Egypt’s annual inflation rate accelerated for the third month to an eight-month high, dashing hopes the central bank may cut borrowing costs amid rising oil prices and declining foreign interest in local debt.
Consumer prices rose by 16% in September in urban parts of the country, their fastest pace since January, according to the report yesterday by the state-run statistics agency. That puts the annual figure at the ceiling of the central bank’s target range of 13%, plus or minus 3 percentage points. Month-on-month inflation quickened to 2.5%, reversing two months of deceleration.
Core inflation, a measure that strips out volatile and regulated items, slowed slightly to 8.6% from 8.8% a month earlier. That suggests food prices were the main reason for the jump in the headline rate.

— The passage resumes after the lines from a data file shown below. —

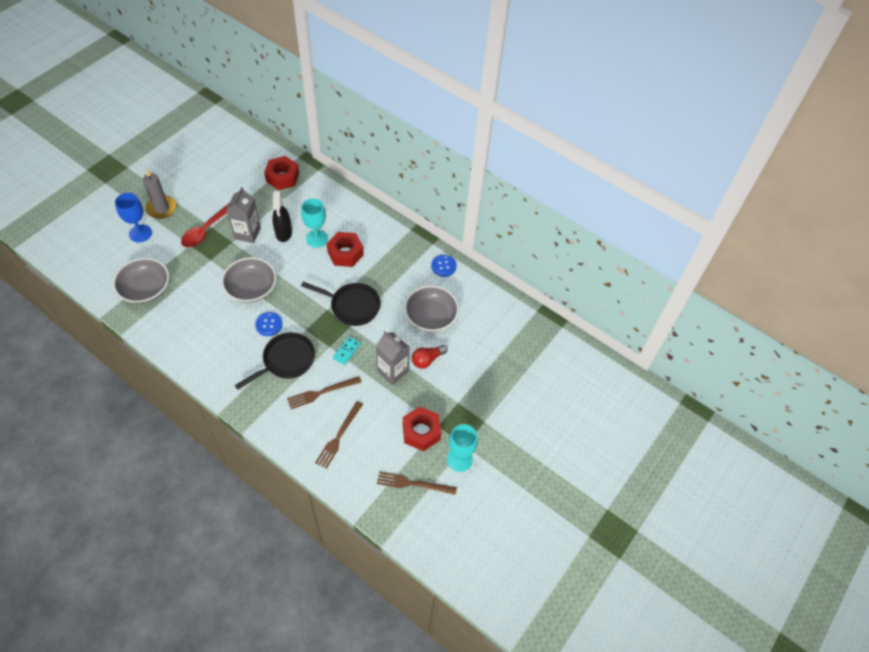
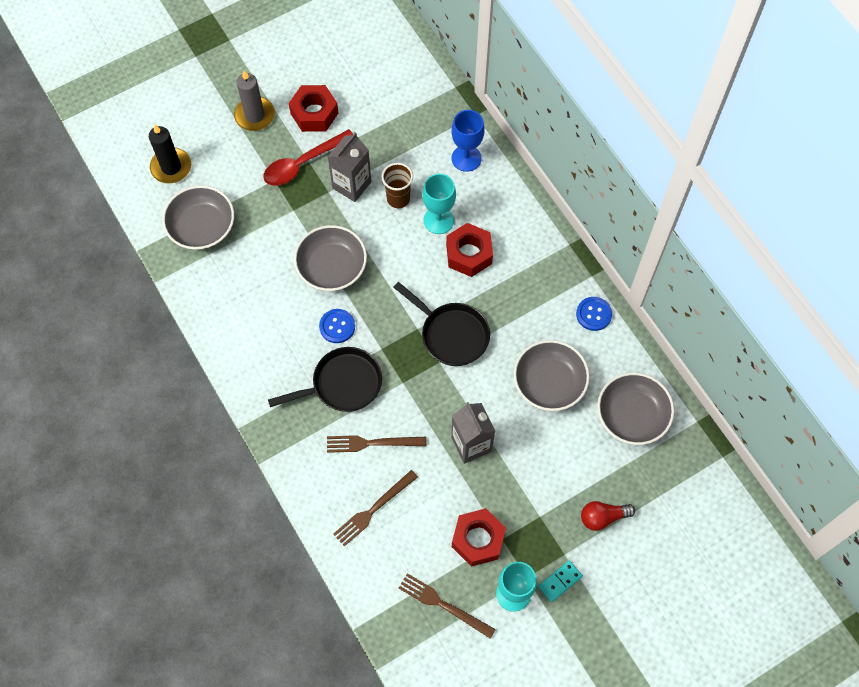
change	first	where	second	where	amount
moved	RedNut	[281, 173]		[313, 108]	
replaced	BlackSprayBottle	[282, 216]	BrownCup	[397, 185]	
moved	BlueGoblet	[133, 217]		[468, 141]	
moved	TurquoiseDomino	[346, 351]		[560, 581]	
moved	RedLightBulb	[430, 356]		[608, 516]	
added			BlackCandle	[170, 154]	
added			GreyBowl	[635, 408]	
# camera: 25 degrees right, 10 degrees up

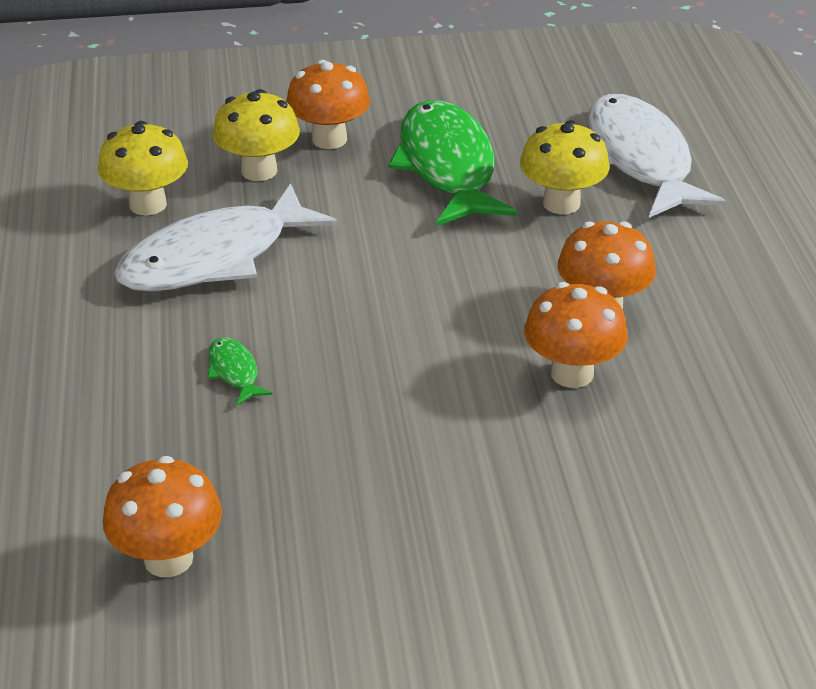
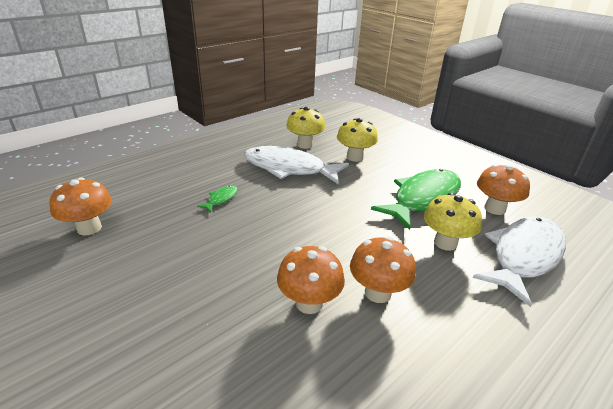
change	first	where	second	where	amount
moved	OrangeMushroom	[328, 104]		[503, 189]	
# camera: 55 degrees right, 5 degrees down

They rose by a monthly rate of 4.8% - the fastest since January 2017, according to Bloomberg data.
“With inflation at such a level, it has now become almost certain that we won’t see rate cuts in 2018 or even the first quarter of 2019,” said Mahmoud El Masry, an economist at Pharos Holding in Cairo. “Oil prices are rising globally, and the government may now cut fuel subsidies before mid-2019, which would take a toll on inflation.”
Economists have said lower rates are necessary to reduce the cost of government borrowing, achieve the budget deficit target of 8.4% of gross domestic product this fiscal year and encourage investments. But such a step would also risk deepening the flight of foreign cash pumped into Egyptian treasury bills and bonds – an outflow that reached around $7bn in the four-months to August.
“We were at a point where the central bank needed to hold rates,” El Masry said. “Now we’re looking at the possibility of even higher rates.” Egypt’s inflation rate soared past 30% last year after the currency was floated in 2016 to ease a crippling dollar shortage, revive investor interest and finalize a $12bn International Monetary Fund loan.
The flotation, which halved the Egyptian pound’s value against the dollar, was part of a broader reform push that included rate increases and energy subsidy cuts. The central bank started this year to reverse the rate hikes, but has held borrowing costs steady at the past four monetary policy meetings.